TELECOM Digest OnLine - Sorted: Digest May Become Multilinqual


Digest May Become Multilinqual


TELECOM Digest Editor (ptownson@massis.lcs.mit.edu)
Mon, 16 Jan 2006 00:16:44 EST

I have always been inspired by my competitor _Readers Digest_ which
claims to publish in 100 different languages each month, and the
_Christian Science Monitor_ which publishes in almost as many. I know
in the case of Readers Digest at least, they occupy one large printing
machine at Lakeside Press (R.R. Donnelly and Sons) in Chicago some
_28_ days per month, 22-plus hours per day putting their magazine
together. Millions of issues, in god-knows how many languages; get one
issue finished and start on the next one. I have been there and seen
the apparatus they print with, it is quite huge.
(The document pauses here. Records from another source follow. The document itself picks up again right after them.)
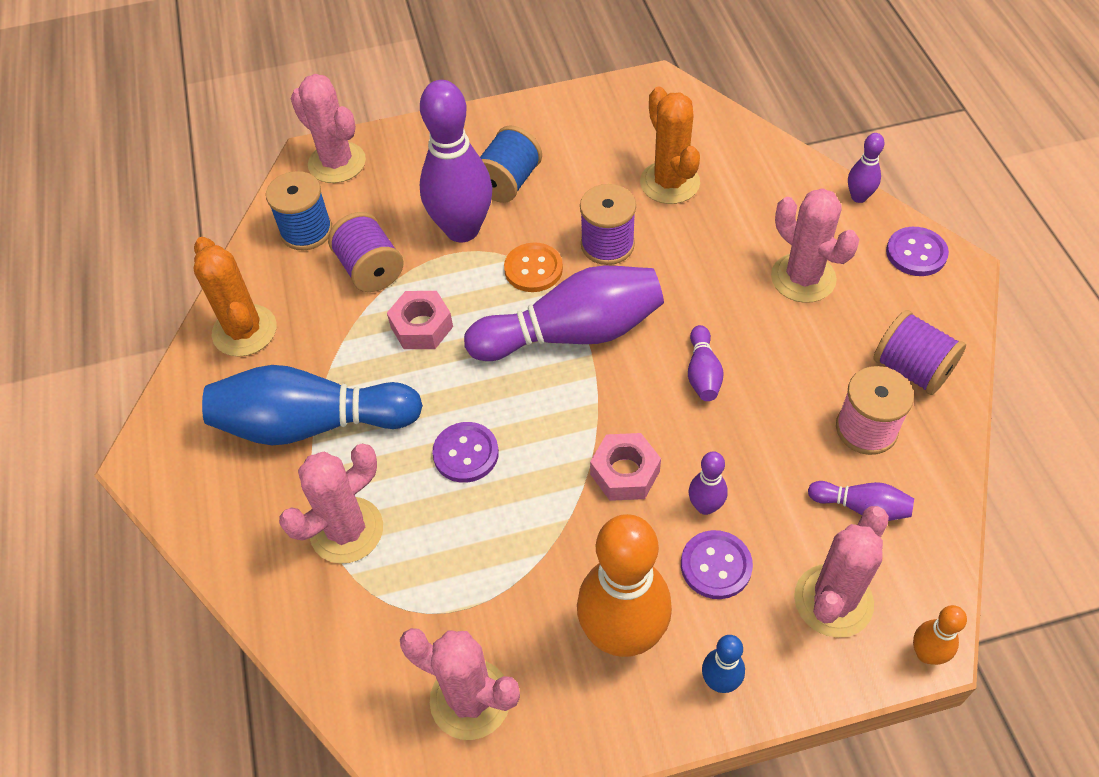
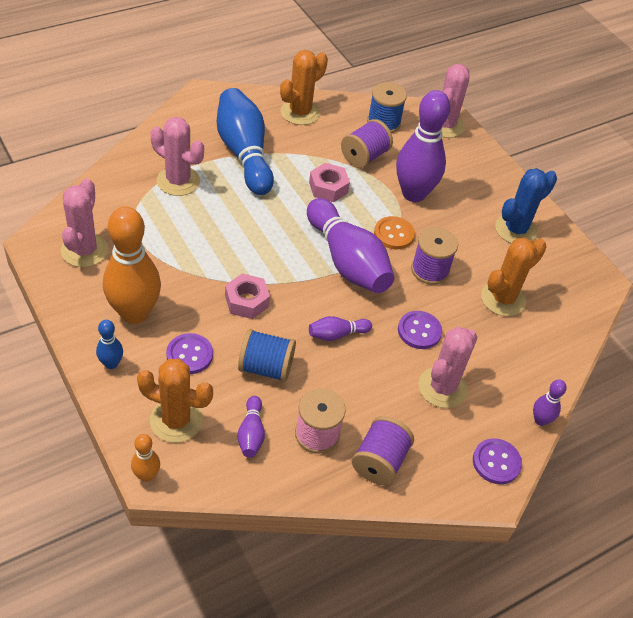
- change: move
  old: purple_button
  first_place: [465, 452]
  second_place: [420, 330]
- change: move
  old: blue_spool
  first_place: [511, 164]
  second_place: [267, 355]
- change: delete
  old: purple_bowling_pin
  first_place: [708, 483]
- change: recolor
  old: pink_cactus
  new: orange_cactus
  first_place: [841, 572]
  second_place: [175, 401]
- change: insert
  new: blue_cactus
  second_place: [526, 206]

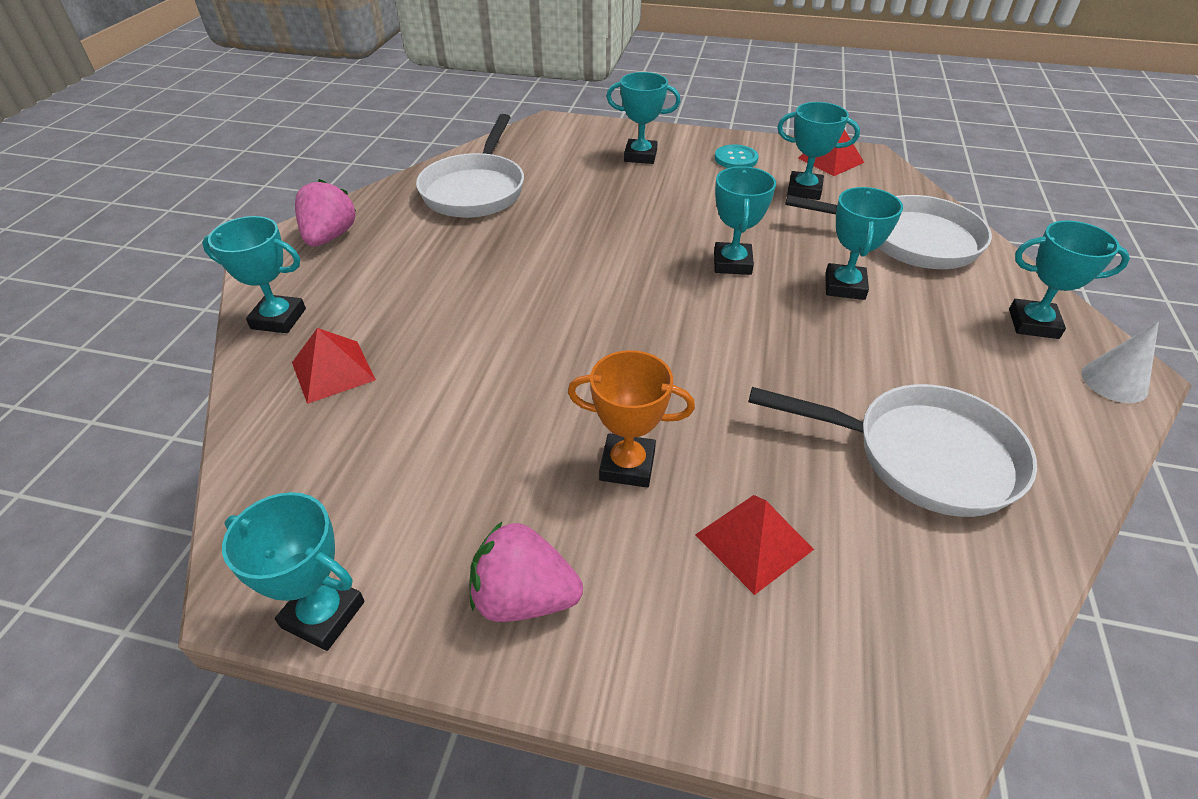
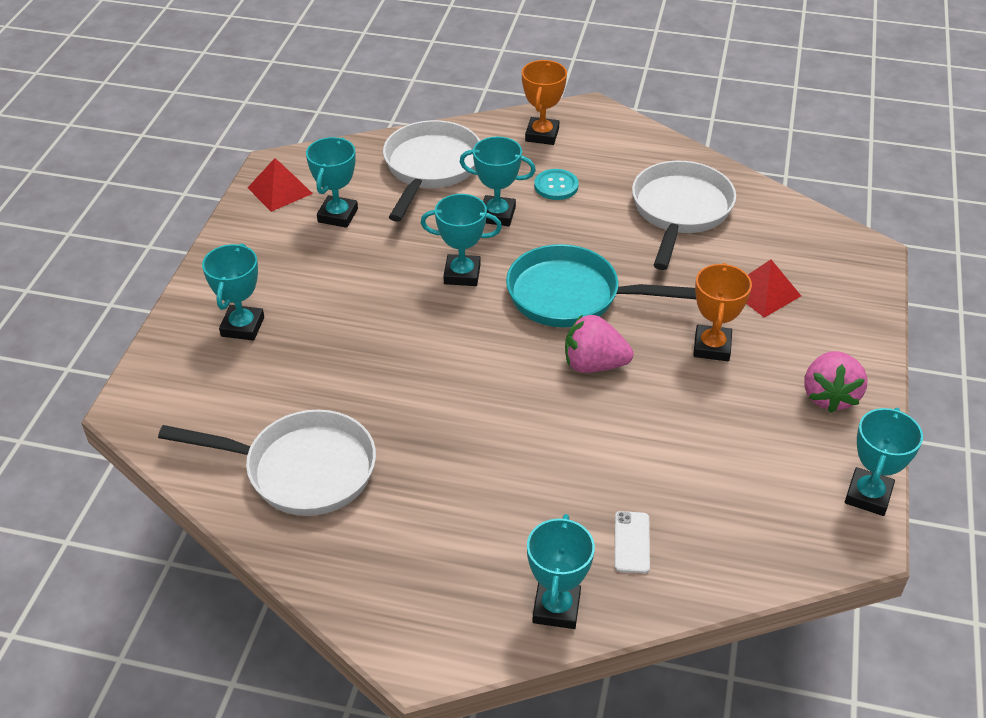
- change: replace
  old: red_pyramid
  new: white_phone
  first_place: [334, 366]
  second_place: [632, 542]
- change: move
  old: pink_strawberry
  first_place: [325, 213]
  second_place: [599, 343]
- change: move
  old: turquoise_button
  first_place: [736, 156]
  second_place: [556, 184]
- change: recolor
  old: turquoise_trophy
  new: orange_trophy
  first_place: [1069, 279]
  second_place: [544, 102]
- change: delete
  old: white_cone
  first_place: [1120, 362]
- change: insert
  new: turquoise_pan
  second_place: [601, 285]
And the Monitor, for several years now, satellite-transmitted to
various printing shops around the world, went for several years with
Bruce Sagan in Chicago, publisher of several small publications
including _Hyde Park Herald_, the _Southtown Economist_ and a few
other small, daily/weekly newspapers in that town. And, he printed the
Monitor each day also, but I understand the Chicago Tribune at their
'Freedom Center' on the north side gave the Monitor better terms and
could handle more press runs than Bruce Sagan was giving them, so they
switched over to Freedom Center; and they (Tribune/Freedom Center)
also grabbed the contract for USA Today, so the excess machinery at
Freedom Center now does (in addition to Chicago Tribune) the USA Today
paper and the Christian Science Monitor.

With that thought in mind, that those guys print in various languages
each day, I decided so should TELECOM Digest. I experimented a few
years ago (late 1990's) with the Internet Pioneers web site (now it
is at http://history-internet.org ) with multiple languages using the
BabelFish translation system but I was not all that impressed with it.
Some of you who tested the foreign language translations of those
pages using BabelFish said the words generally translated okay, but
the _context_ of the words/phrases sometimes left something to be
desired. Plus, when using BabelFish I had to put the code on each page
and users had to specifically request translation on each page, then
it was translation on the fly, not always the best, and it made me
look a bit like an idiot also.

But now I think I have a better translation system. It _is_ a machine
translation, but it tends to look over an entire page and try to make
some sense out of it. It is a system called PROMT, version 7.0. It
comes from a company in St. Petersburg, Russia, and although I still
do not speak any languages except English and Pig-Latin, what I can
make of it is it seems to do a good job. At least if taking away a
URL web site page, looking it over for a couple minutes then returning
it in the desired language is any indication. The PROMT company is
quite interested in teaching people how to read Russian, so Russian is
the default language given when you make a selection from the drop
down FORM on the top page at http://telecom-digest.org. But you are
free to choose Russian, French, Portugese, Spanish or German as the
language of choice when you make the selection. When you make your
alternate language choice, PROMT 'takes the page away', spends
anywhere from 30 seconds to a minute or so (depending on the size of
the URL) looking it over then returns it back to you supposedly
properly translated. It has a hard time (but can sometimes handle)
.jpg files. It cannot handle javascript, _but_ whatever language
you choose, that language remains in effect on all new pages within
the root URL from that point on.

For example, I brought up http://telecom-digest.org and converted it
to the various languages, one at a time, sucessfully. Then using the
links on that (translated) page, I moved around to various pages of
my own -- and as long as I linked elsewhere from a (translated) page,
PROMT kept on translating each of those new pages as well. It was
a bit slow; each page had to be taken away, examined, and returned a
few seconds later translated into my language of choice, without me
having to ask it each time to translate something else. To get it to
go back to your native tongue, just close the browser and start over.

I would appreciate all of you (who can speak other languages) to
please look over the PROMT template at our home page and test it out
by moving around to various other pages on our root URL which is
http://telecom-digest.org and let me know your findings. I would
like to be able to accomodate readers who speak other than English,
or who are more comfortable speaking other languages.

Oh ... 'words' we use in English which have no translation (or an
otherwise out of context translation such as 'Re:') are ignored, and
offset in red. And pages which are 'too long' (for example, some of
the newspapers I put in 'td-extra') it just gives up on, and reports
that they 'timed out before getting translated'. But some of the pages
which seem quite large do make it okay. Play around with it and let me
know. Look in the right hand (sponsors) column at the top on the
digest web site to find the PROMT box for language translation.